Abstract
ANCOVA is a widely used statistical procedure that is particularly useful in analyzing data from experimental designs. There are, however, a number of assumptions that must be tested before proceeding with the ANCOVA. Of particular concern is the assumption of homogeneity of regression slopes (HOS). When the HOS assumption has been violated, the researcher needs to look for an alternative approach to the ANCOVA. The Johnson-Neyman procedure (J-N) is presented as such an alternative. Although the calculations for the procedure are somewhat tedious and are not currently a standard feature of statistical software packages, an alternative approach using SAS syntax codes is presented.

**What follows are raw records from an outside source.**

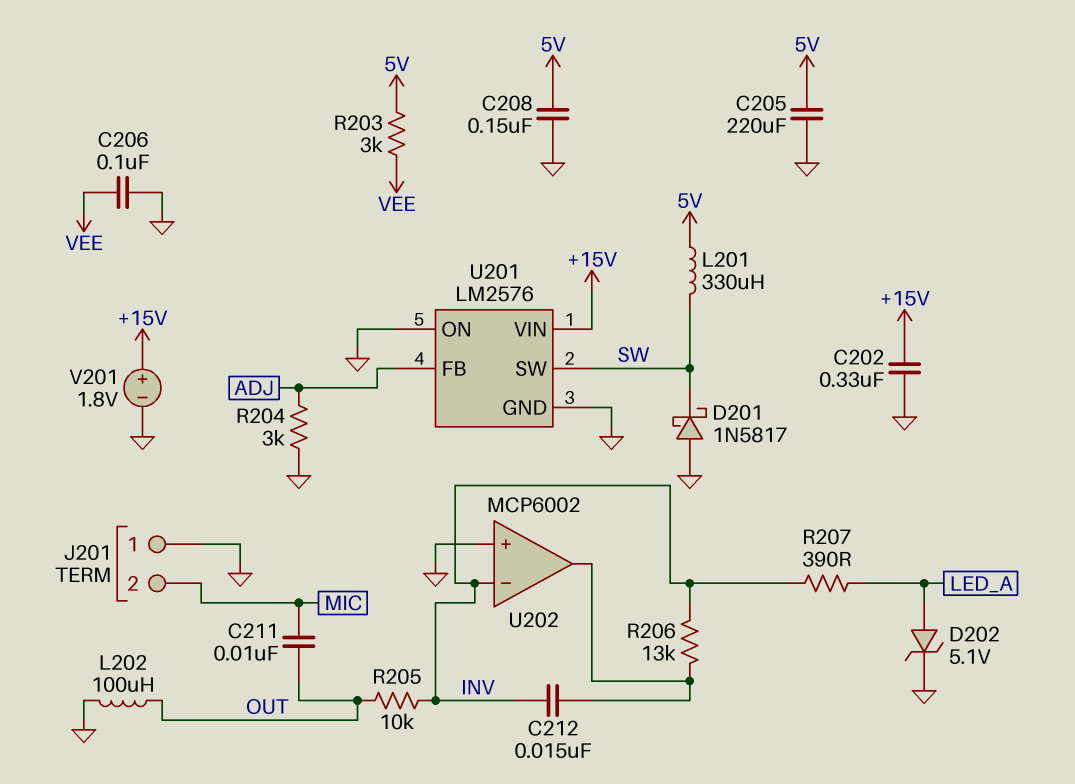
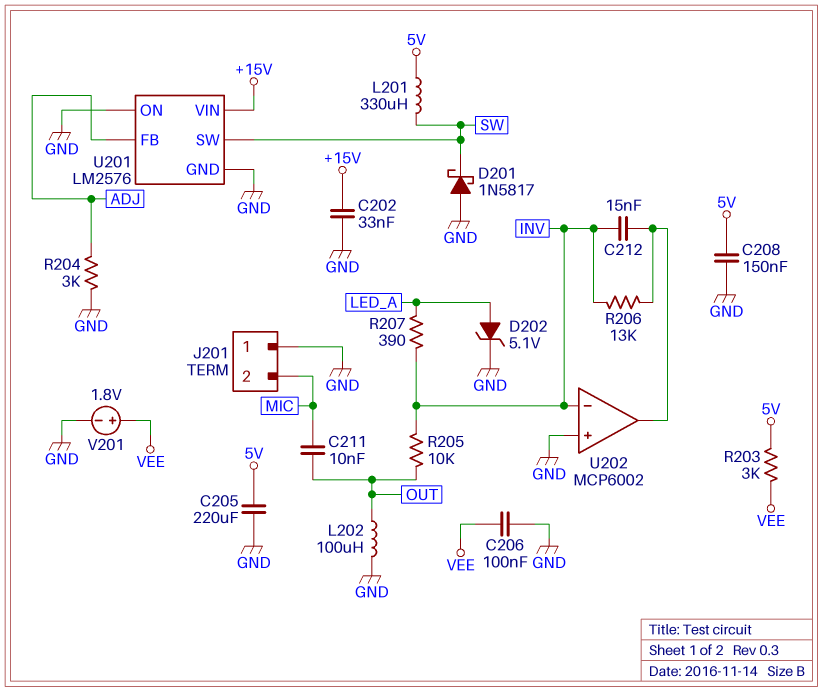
C202: 330nF (+15V, GND) -> 33nF (+15V, GND)
V201: 1.8V (plus +15V, minus GND) -> 1.8V (plus VEE, minus GND)

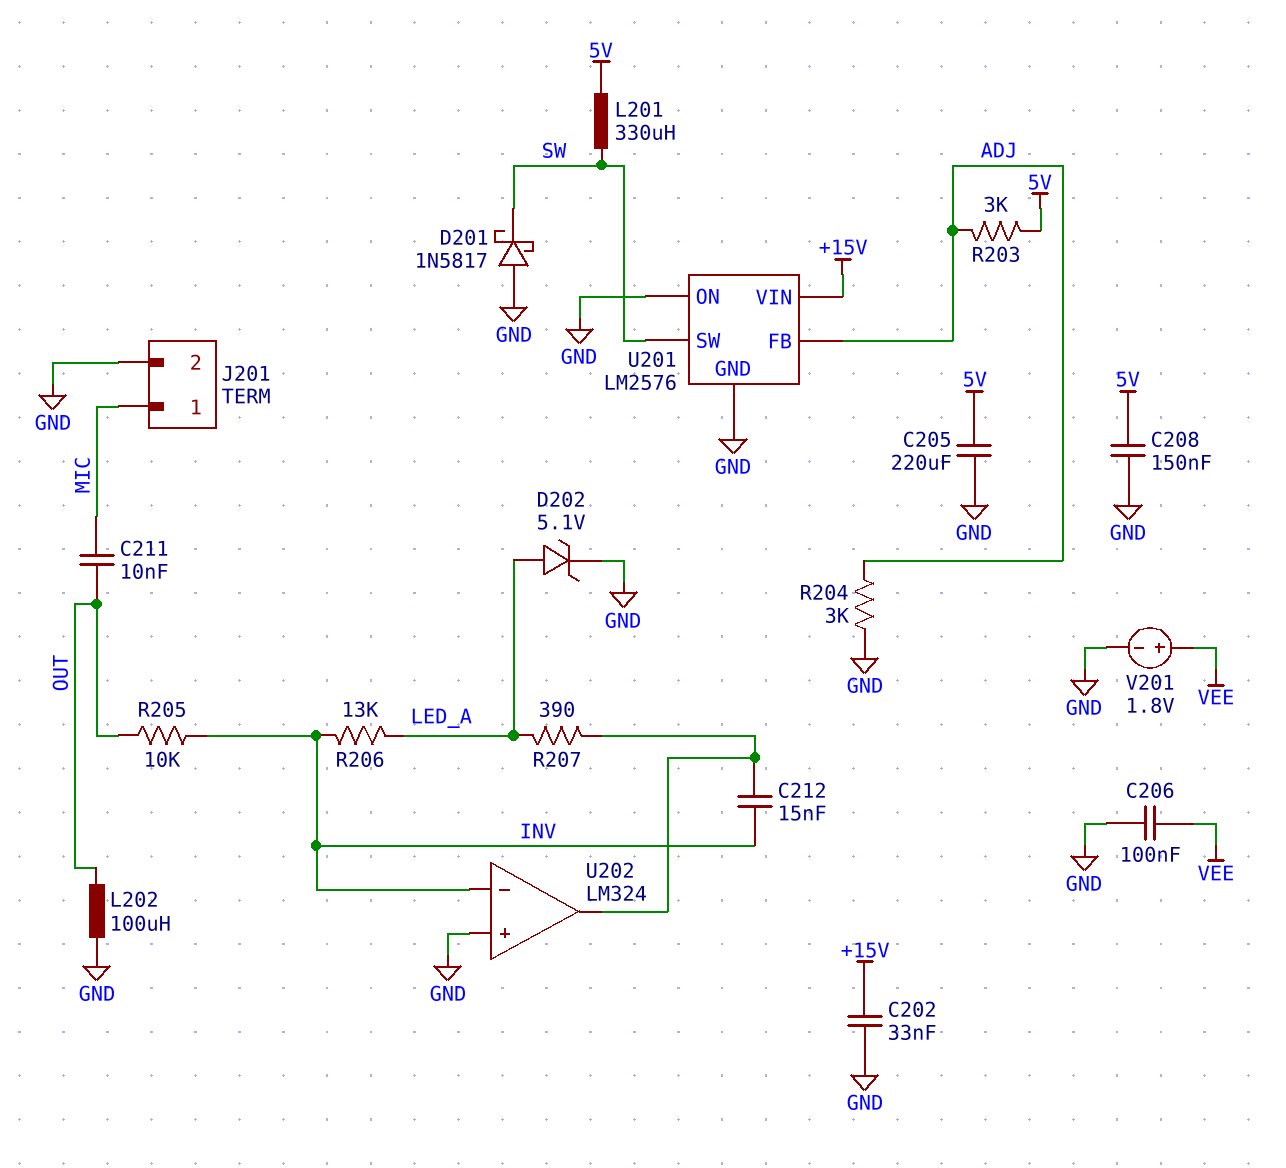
J201 pin 1: GND -> MIC
J201 pin 2: MIC -> GND
R203: 3k (5V, VEE) -> 3k (5V, ADJ)
R206: 13k (INV, U202/out) -> 13k (INV, LED_A)
R207: 390 (INV, LED_A) -> 390 (LED_A, U202/out)
U202: MCP6002 -> LM324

Keywords: Johnson-Neyman procedure, ANCOVA, experimental designs
ANCOVA is a useful statistical procedure that is commonly utilized in experimental designs. ANCOVA is essentially a hybrid form of multiple regression and ANOVA and is used to make comparisons between two or more group means after statistically removing the effect of one or more extraneous variables (covariates) on the dependent variable (DV) (Tabachnick & Fidell, 2001). As Huitema (1980) and others have discussed, the purpose of the ANCOVA in experimental designs is to increase the sensitivity of the test of main effects and interactions by reducing the error term. In ANCOVA, the error term is adjusted for the relationship between the DV and the covariate (CV). Tabachnick & Fidell (2001) noted that with ANCOVA, CVs are used to assess the “noise” or undesirable variance in the DV that is estimated by scores on the CV.
ASSUMPTIONS
There are a number of assumptions surrounding the use of ANCOVA (Huitema, 1980). In many instances, violations of the assumptions are not considered serious if there is a relatively large sample size and equal groups. It is of paramount importance that the researcher assesses these assumptions before proceeding with data analysis. Information regarding the testing of assumptions is often omitted in journal articles. Dorsey & Soeken (1996) found that of 30 articles that used ANCOVA and appeared in Nursing Research from 1986 to 1996, only one mentioned testing for statistical assumptions.
The first assumption, randomization to groups, is of course the hallmark of a true experiment. This is the assumption most often violated with ANCOVA, which has been used by many researchers to statistically equate two groups when random assignment to groups has not been possible. The use of ANCOVA in quasi-experimental designs remains a controversial issue (Huitema, 1980; Pedhazur, 1997; Tabachnick & Fidell, 2001). This article focuses mainly on violation of the assumption of homogeneity of regression slopes (HOS). It is this assumption that forms the basis of the Johnson-Neyman procedure.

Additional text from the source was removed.